Ms Nancy Gakau, a don at Masinde Muliro University of Science and Technology, says diplomats should not be solely blamed for their actions, and that the problem lies with local authorities.
“Diplomats behave on the premise laid down by the host country,” she argues. “If you do not prosecute even your own people who spread impunity, why would you touch me?”

WHO IS PROTECTED?

  1. The Diplomatic Agent: Head of the mission or a member of the diplomatic staff of the mission. This group is not subject to arrest or detainment and are completely immune to the criminal jurisdiction of the host countries.
  2. The Family: The family of the diplomatic agent also enjoys the same immunity status as the agent.
  3. Administrative and Technical Personnel: People working within a foreign mission enjoy the same immunity as the diplomatic agents with respect to criminal jurisdiction.
  4. Service Staff: These are people who performs domestic services for the mission, and these are only immune for acts performed in the course of their domestic duties.
  5. Private Servant: This is a person who provides domestic service for a member of the mission and who is not an employee of the sending state.

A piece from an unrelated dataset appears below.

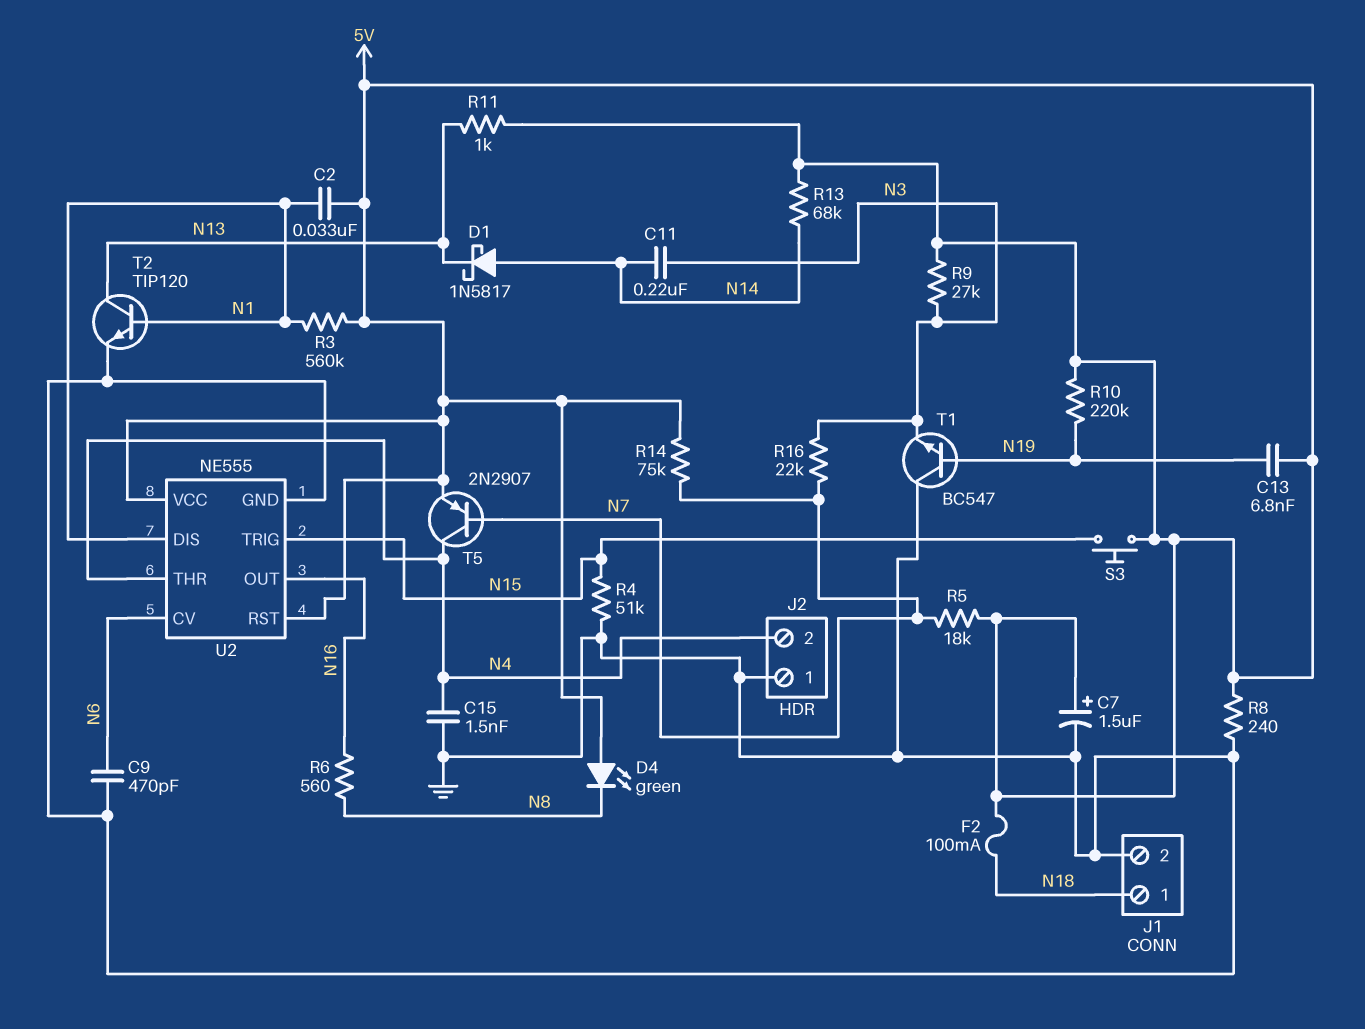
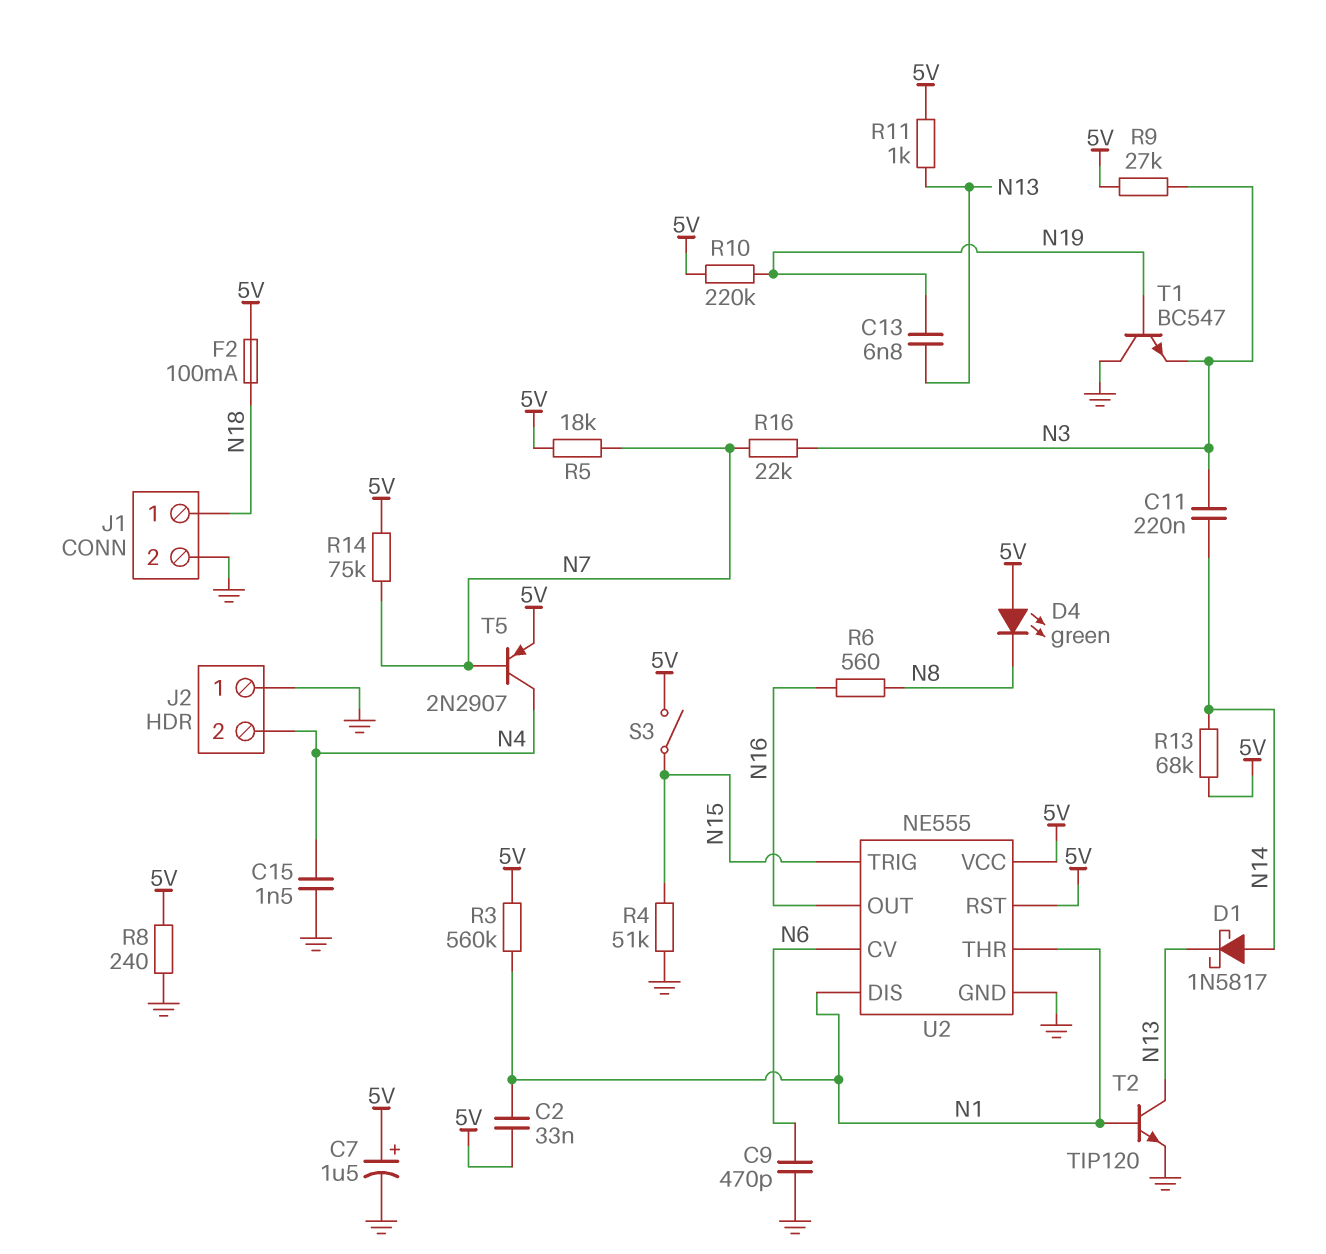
C13: 6.8nF (5V, N19) -> 6.8nF (N13, N19)
S3: button (5V, N15) -> switch (5V, N15)
U2 pin THR: N4 -> N1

This group has only the immunity that the receiving state concedes, with the warning that the receiving state must exercise its jurisdiction over private servants in a manner that does not interfere with the performance of the functions of the mission.

SCENARIOS: WHEN DIPLOMATS COLLIDE WITH THE LAWS OF HOSTS

  • November 13, 2006. New York City: Fred Matwanga, Kenyan diplomat to the United Nations, is taken into police custody by officers responding to reports that he had assaulted his son but is released after police discover he has a United States Department of State-issued credential identifying him as a diplomat.
  • December 9, 2009. Tanzania: Canadian Juniro Envoy Jean Touchette is arrested after it is reported that he spat at a traffic police officer on duty in the middle of a traffic jam in the Banana district on the outskirts of the capital city.
  • April 2010: A Qatari diplomat is arrested for smoking in the toilet on a US-bound flight and joking, upon questioning by flight attendants, that he was trying to light his shoe, a reference to the shoe-bomber Richard Reid.
  • January 27, 2011. Pakistan: An American embassy employee, Raymnond Davis Allen, shoots and kills two Pakistani civilians. According to Davis, they were about to rob him and he acted in defence.
  • when detained by police, Davis claims to be a consultant at the US consulate in Lahore.
  • He is formally arrested and remanded in custody. Further investigations reveal that he was working with the CIA as a contractor in Pakistan.

    The US State Department declares him a diplomat and repeatedly requests immunity under the Vienna Convention on Diplomatic Relations to which Pakistan is a signatory. Police officials identify the dead men as Faheem Shamshad, 26, and Faizan Haider, 22. A third person, Muhammad Abad ur Rehman, was struck and killed by a US consulate car responding to the shooting. The wife of one of the slain men subsequently commits suicide, reportedly out of fear that Davis will not be prosecuted in the Pakistani judicial system.

  • April 10, 2011. Islamabad, Pakistan: Patrick Kibuta, an electrical engineer in the United Nations military observer group, caused a serious collision with another vehicle while under the influence of alcohol. According to police reports, Kibuta, who was driving in the opposite lane, collided with a vehicle driven by a Canadian citizen residing in Islamabad. The victim suffered multiple fractures and required urgent surgery for her injuries. The accident occurred in the F6/1 section of Islamabad, and the Kohsar police impounded Kibuta’s UN vehicle on the scene. A lab draw at a nearby hospital confirmed that he had an elevated blood alcohol level. Charges for reckless and drunken driving are filed against Kibuta, who enjoyed diplomatic immunity.